This Hymnal and Graduale contain the propers for both the Liturgy of St. Tikhon of Antiochian WR and Sarum use Mass & Office of ROCOR WR. (Did you know Sleeper that they share the same propers??  Grin) I do not think many people are aware of them as they are very new.

http://www.humanities.mcmaster.ca/~renwick/Annex/Sarum%20Hymnal%20Part%201.pdf
http://www.humanities.mcmaster.ca/~renwick/Annex/Sarum%20Hymnal%20Part%202.pdf
http://www.humanities.mcmaster.ca/~renwick/Sarum%20Performing%20Graduale%20beta.pdf

There is a forthcoming Sequentiary for the Graduale which might be ready in 2014. The examples I've been given of completed sequences for it are excellent.

I think a few of the hymns could use tinkering with to improve accuracy (which he did on several hymns)..but they're good enough for now.

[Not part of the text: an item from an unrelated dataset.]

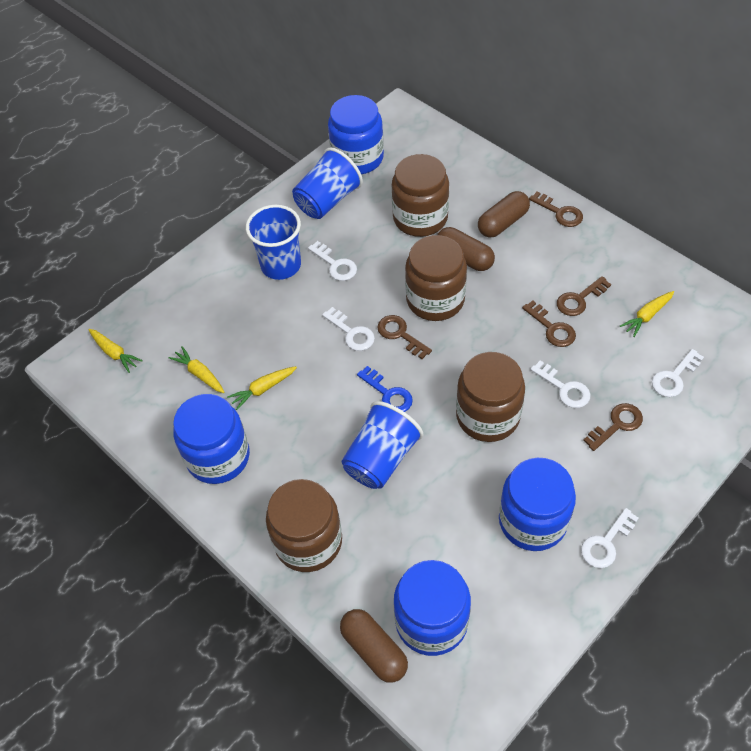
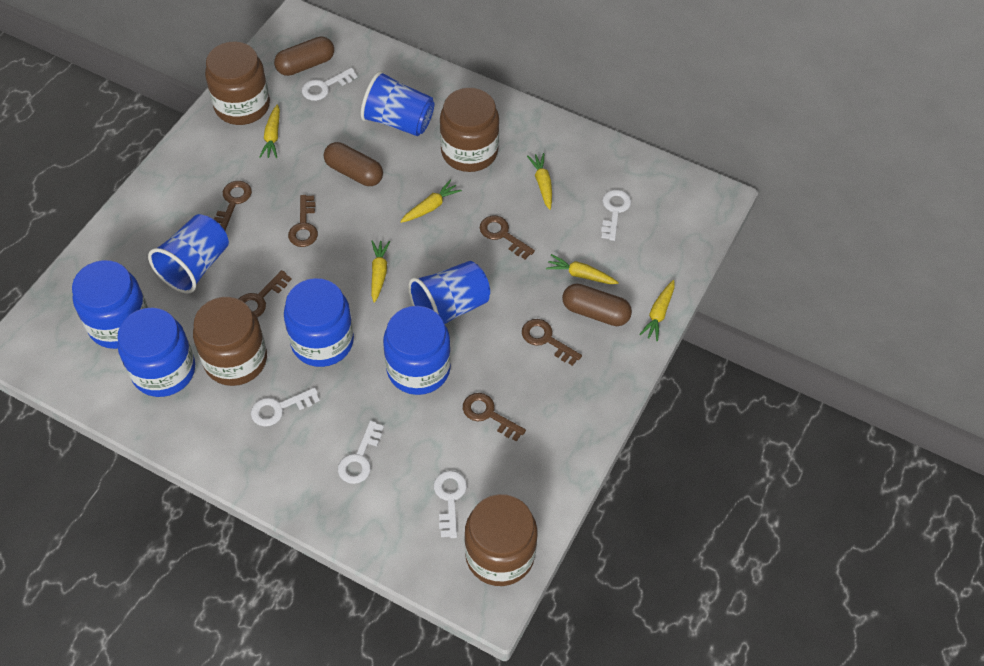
blue key: 1 -> 0
brown key: 5 -> 6
yellow carrot: 4 -> 6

Monastic Diurnal Noted is probably the best single adaptation of english plainchant thats ever been made. The melodies resemble the latin ones, yet are modified to conform to english very naturally. It couldnt have been done better a thousand years ago nor has it yet been done so well as that single book, or should I say two books originally. (Lancelote andrewes press put two books together in one volume). It may have been Canon Charles Winfred Douglas lifetime achievement. Most of the descendants of the nuns he created for are now in the RC ordinariate. (Catonsville, MD in the USA , Wantage in England)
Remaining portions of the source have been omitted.